**The task:** Exactly as given, repeat all of the entries.

--------------------

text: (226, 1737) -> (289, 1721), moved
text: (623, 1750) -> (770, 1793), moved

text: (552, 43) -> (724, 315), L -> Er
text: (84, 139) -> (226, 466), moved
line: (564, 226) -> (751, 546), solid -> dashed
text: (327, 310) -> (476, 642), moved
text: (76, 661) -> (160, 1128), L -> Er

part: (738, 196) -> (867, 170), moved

--------------------

**Result below:**
text: (226, 1737) -> (289, 1721), moved
text: (623, 1750) -> (770, 1793), moved

text: (552, 43) -> (724, 315), L -> Er
text: (84, 139) -> (226, 466), moved
line: (564, 226) -> (751, 546), solid -> dashed
text: (327, 310) -> (476, 642), moved
text: (76, 661) -> (160, 1128), L -> Er

part: (738, 196) -> (867, 170), moved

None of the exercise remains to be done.